The Prague-based radio had a funding agreement with the United States, and the US Congress had already promised money to the station to keep it running until the end of the fiscal year. However, the United States Agency for Global Media (USAGM) announced on 15 March that it was cancelling the agreement and refusing to release the allocated funds.
Following the announcement, Dvorak (STAN) approached other European ministers with an initiative to support the radio station, and also raised it at the EU General Affairs Council. “There are also a number of discussions taking place at various places and levels. It looks promising,” he said yesterday.
RFE/RL has sued USAGM over the funding termination. A hearing was held Monday in a federal court in the U.S. District of Columbia over RFE/RL’s request to release $7.5 million. The US Congress allocated the money for the station’s operations in March, but USAGM refused to release the funds. Shortly before the start of the hearing, USAGM announced that it would take immediate steps to release the amount, equivalent to the radio’s operating costs for two weeks. RFE/RL is also asking the court to release about $77 million more that Congress had allocated for the station’s operations through the end of the fiscal year.
Billionaire presidential adviser Elon Musk, a central figure in U.S. President Donald Trump’s administration, who is leading attempts to drastically cut the operations of the federal government, has called for the shutdown of RFE/RL as well as the Voice of America radio station. According to the Financial Times, Musk described RFE/RL as “radical left-wing lunatics who talk to themselves while throwing away a billion dollars a year of US taxpayers’ money.”

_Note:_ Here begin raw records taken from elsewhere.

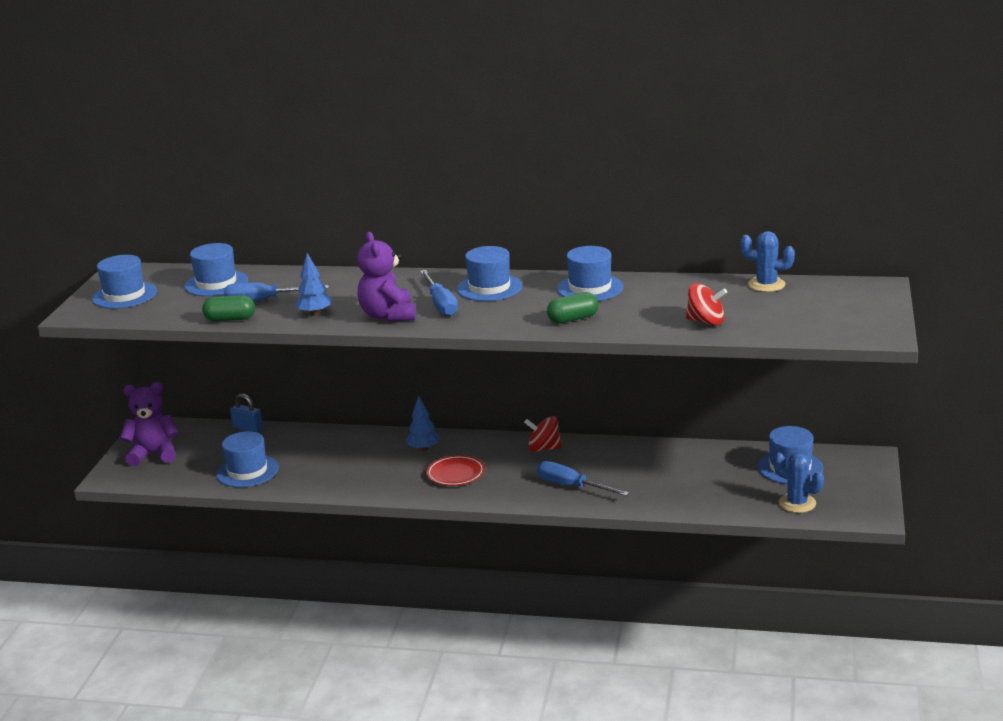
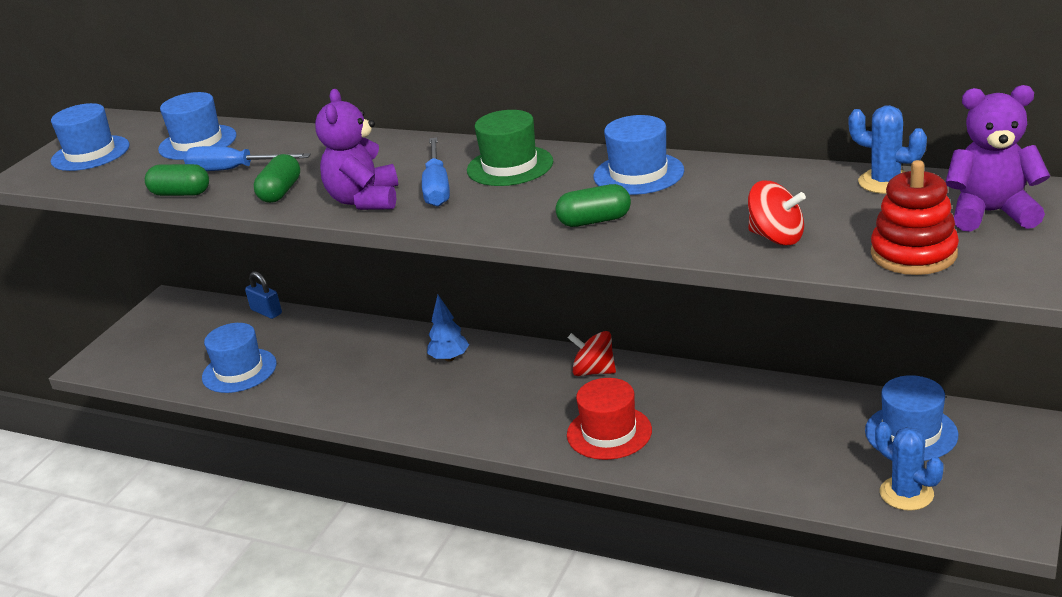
camera: 15 degrees right, 5 degrees up
(154, 454) = (152, 338): purple teddy bear -> purple teddy bear (991, 213)
(315, 314) = (280, 192): blue tree -> green capsule
(455, 474) = (473, 399): red plate -> none
(489, 288) = (510, 166): blue hat -> green hat
(571, 486) = (609, 432): blue screwdriver -> red hat
(800, 326) = (913, 254): none -> red stacking toy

Radio Free Europe began regular service in 1951, and Radio Liberty has been operating since 1953. They were created at the initiative of the USA with the participation of exiled politicians and journalists from Czechoslovakia and Poland, and began broadcasting in Czech from their original headquarters in Munich. Gradually, broadcasts in other languages were added. Since their inception, the stations have aimed to promote democratic values and human rights by reporting in countries where free media do not operate or are even banned. RFE/RL reports that nearly 50 million people in 23 countries, including Russia, Ukraine, Iran, Afghanistan, and Pakistan, currently follow the broadcasts every week.